6. Transform the Organization’s Culture or Improve Relationships Hindering Its Effectiveness
Suppose members of a team or division are having difficulty communicating effectively with one another. Or two departments seem unable to work together. Or people are afraid to tell a client what they think she might not want to hear. Retreats can help people open up to one another and can create a climate of trust.

7. Create a Collective Vision for the Organization
Much of the tension that exists in organizations stems not from inherent personality conflicts but rather from individuals pursuing their own (and sometimes conflicting) visions of what is best for the organization. These visions often clash with one another because none of them necessarily represents the complete picture of an organization’s circumstances. Retreats can foster alignment by helping participants understand and build commitment to the organization’s overall priorities. Greater understanding and commitment encourages individuals to hold themselves accountable for the organization’s success, not just the interests of their own work groups.

8. Accomplish Something That Cannot Be Done by the Leader Alone
No matter how experienced and competent leaders are, they can’t do everything on their own. Retreats provide an environment in which everyone can contribute knowledge, expertise, and skills to address issues that often plague and confound busy executives.

9. Make Tough Decisions
Leaders often confront very tough decisions: should they eliminate a signature product or service? Close down a particular operation? Reduce staff? Change the nature of a long-standing alliance? There will be greater commitment to the eventual course of action if many people from different levels in the organization have participated in deciding what to eliminate or change and how to go about doing so, rather than simply being told by the leaders what to do.
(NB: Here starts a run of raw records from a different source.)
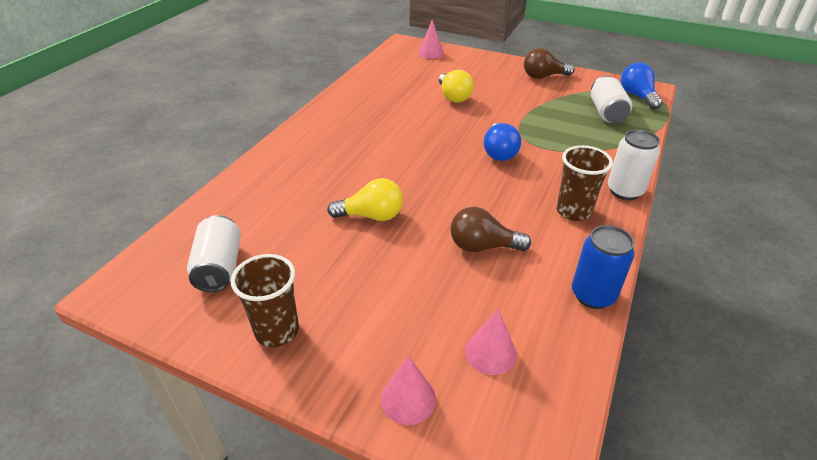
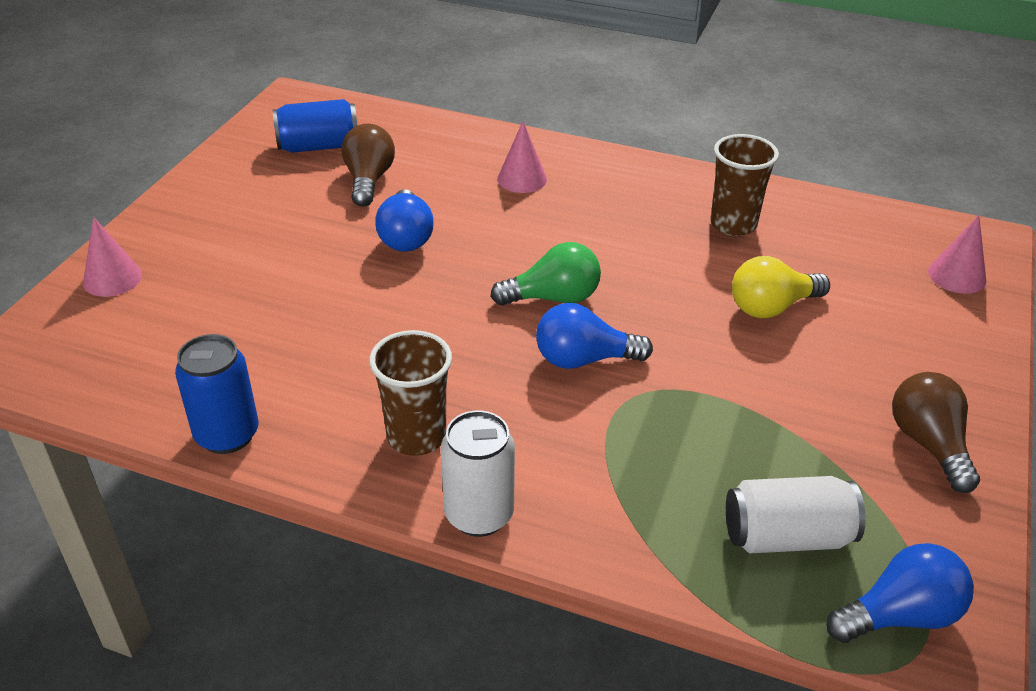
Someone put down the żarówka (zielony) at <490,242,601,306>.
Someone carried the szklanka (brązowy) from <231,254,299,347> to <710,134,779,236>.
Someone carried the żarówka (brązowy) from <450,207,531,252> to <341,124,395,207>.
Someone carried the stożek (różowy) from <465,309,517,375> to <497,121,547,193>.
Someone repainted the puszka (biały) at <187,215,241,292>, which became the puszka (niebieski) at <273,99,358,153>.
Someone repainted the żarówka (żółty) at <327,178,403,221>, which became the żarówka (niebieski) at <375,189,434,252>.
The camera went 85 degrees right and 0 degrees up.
At a well-led retreat, leaders receive the benefit not only of broad participation in idea generation but also of better decisions, because the group collectively will have a wider perspective and a greater number of ideas than the leader does alone.

 

What Can a Retreat Achieve?
A well-conceived, well-designed, well-run retreat can:

Help change an organization’s strategic direction
Generate new solutions for old problems
Get everyone pulling in the same direction
Help people feel heard about issues that matter to them
Deal with sources of overt or buried conflict
Allow colleagues to get to know and come to trust on another
Foster new ways of working
Help people see things in new ways and envision new possibilities for themselves and the organization
Create a common frame of reference for past events and future expectations
Contribute to creating a new and healthier culture for the organization
Encourage people to take risks that are necessary for the organization to thrive

When Is a Retreat Not the Right Tool?
Don’t agree to a retreat if you intend to:

Use the offsite just to improve morale
Reward people for their hard work
Punish non-team players
Advance a covert agenda
Control the conversation
Avoid conflict
Create a platform for your own ideas
Disregard what participants recommend
Defend a point of view, promote a position, or maintain the status quo
Merely keep up the tradition of having annual retreats

 
Excerpted from Retreats That Work: Everything You Need to Know About Planning and Leading Great Offsites (Pfeiffer Essential Resources for Training and HR Professionals), by Merianne Liteman, Sheila Campbell, and Jeffrey Liteman, Pfeiffer; Pap/Cdr edition, July 18, 2006.